Great. Thanks, Mike and I guess, one last question. Mike, you mentioned in your kind of walk to ASH abstract highlights, U2 and DLBCL and some new data there being intriguing. Any thoughts on potential next steps with the development for DLBCL?

We are still just putting that all together in terms of the data. But, yes, I think it's something we're going to look into. And step one is, let's get U2 approved for CLL and then, step two is, we can look to a supplemental filing and seeing – fully evaluating, which data sets could be part of that supplemental filing. We think U2 marginal zone is certainly a potential candidate for inclusion in that kind of a filing as well. And yes, we'll take a hard look at the diffuse large B-cell and see if we can include that in a filing, too.

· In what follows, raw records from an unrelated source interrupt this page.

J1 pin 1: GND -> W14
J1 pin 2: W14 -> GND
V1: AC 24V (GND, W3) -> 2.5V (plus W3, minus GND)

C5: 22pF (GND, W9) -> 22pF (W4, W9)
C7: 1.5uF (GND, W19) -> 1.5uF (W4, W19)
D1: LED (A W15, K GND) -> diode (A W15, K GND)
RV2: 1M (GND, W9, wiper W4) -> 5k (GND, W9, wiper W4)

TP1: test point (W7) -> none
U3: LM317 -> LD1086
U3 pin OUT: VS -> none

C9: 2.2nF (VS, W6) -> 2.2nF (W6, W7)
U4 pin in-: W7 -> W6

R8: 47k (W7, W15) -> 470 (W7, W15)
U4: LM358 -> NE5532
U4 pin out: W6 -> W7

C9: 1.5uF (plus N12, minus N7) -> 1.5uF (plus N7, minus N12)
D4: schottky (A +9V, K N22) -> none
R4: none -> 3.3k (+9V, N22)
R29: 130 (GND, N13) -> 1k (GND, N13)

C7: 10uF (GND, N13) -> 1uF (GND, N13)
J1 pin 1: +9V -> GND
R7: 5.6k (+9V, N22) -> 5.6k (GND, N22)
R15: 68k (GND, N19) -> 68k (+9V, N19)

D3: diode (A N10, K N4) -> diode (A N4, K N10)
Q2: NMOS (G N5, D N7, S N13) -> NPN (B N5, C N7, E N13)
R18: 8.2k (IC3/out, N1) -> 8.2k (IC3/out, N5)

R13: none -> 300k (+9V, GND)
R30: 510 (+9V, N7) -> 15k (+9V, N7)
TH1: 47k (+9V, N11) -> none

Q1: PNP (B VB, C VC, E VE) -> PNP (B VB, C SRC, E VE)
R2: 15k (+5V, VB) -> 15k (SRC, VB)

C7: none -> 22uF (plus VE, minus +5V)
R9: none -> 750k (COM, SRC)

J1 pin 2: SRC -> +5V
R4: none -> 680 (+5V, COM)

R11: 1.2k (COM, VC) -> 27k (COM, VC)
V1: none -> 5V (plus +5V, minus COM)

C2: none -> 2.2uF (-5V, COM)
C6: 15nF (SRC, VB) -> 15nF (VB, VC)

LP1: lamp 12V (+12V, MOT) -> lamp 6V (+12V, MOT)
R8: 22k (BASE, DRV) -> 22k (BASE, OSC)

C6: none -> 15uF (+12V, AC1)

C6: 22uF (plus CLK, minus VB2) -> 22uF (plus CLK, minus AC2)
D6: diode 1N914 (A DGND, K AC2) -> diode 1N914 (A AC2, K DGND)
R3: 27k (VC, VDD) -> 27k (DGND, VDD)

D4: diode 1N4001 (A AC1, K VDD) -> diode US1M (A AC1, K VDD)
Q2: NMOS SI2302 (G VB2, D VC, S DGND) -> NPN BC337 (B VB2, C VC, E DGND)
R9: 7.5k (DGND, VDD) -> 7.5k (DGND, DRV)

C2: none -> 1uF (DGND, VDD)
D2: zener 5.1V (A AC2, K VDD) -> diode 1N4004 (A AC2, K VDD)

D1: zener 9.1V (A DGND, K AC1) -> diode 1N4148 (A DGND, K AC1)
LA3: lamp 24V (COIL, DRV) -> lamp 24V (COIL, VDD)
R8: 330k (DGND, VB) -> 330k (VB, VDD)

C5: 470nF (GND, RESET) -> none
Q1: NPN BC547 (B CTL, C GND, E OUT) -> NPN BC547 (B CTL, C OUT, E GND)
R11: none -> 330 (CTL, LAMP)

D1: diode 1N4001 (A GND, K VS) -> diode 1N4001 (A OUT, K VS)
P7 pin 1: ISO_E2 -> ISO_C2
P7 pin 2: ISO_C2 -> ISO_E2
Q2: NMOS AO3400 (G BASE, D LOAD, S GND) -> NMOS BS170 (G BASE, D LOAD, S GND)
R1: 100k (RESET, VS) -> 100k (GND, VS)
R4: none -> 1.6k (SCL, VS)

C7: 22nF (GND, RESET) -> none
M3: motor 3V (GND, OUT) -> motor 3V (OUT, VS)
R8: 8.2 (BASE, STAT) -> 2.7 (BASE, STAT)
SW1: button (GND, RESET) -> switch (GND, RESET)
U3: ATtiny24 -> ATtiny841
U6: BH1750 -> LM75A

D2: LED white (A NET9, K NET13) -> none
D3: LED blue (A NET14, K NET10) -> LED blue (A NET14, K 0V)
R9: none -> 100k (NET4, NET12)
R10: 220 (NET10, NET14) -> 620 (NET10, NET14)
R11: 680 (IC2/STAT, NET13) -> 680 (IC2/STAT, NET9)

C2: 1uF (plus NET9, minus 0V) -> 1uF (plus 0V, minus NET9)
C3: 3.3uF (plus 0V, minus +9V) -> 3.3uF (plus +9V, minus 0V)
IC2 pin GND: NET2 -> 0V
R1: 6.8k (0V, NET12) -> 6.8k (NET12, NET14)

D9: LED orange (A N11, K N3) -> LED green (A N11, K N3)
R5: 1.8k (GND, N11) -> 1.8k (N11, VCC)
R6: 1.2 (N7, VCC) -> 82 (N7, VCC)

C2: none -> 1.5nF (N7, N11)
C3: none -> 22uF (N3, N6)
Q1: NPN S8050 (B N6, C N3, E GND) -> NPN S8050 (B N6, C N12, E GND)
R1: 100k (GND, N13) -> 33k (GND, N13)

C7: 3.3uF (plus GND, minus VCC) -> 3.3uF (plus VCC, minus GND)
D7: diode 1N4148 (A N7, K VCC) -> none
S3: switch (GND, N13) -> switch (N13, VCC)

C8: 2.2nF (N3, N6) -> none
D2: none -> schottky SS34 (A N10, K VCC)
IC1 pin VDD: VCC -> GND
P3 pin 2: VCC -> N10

Great. Well, thanks for taking the questions and congrats on all the partners.

Thanks, Matt.

Thank you. There are no further questions at this time. I would like to turn the floor back over to Mike Weiss for any closing comments.

Well, since the hour is late. Market is already open. I'll keep this quite brief and just thank everyone for joining us this morning and continuing to support us. Have a great day. Thank you.

This concludes today’s conference call. You may disconnect your lines at this time. Thank you for your participation.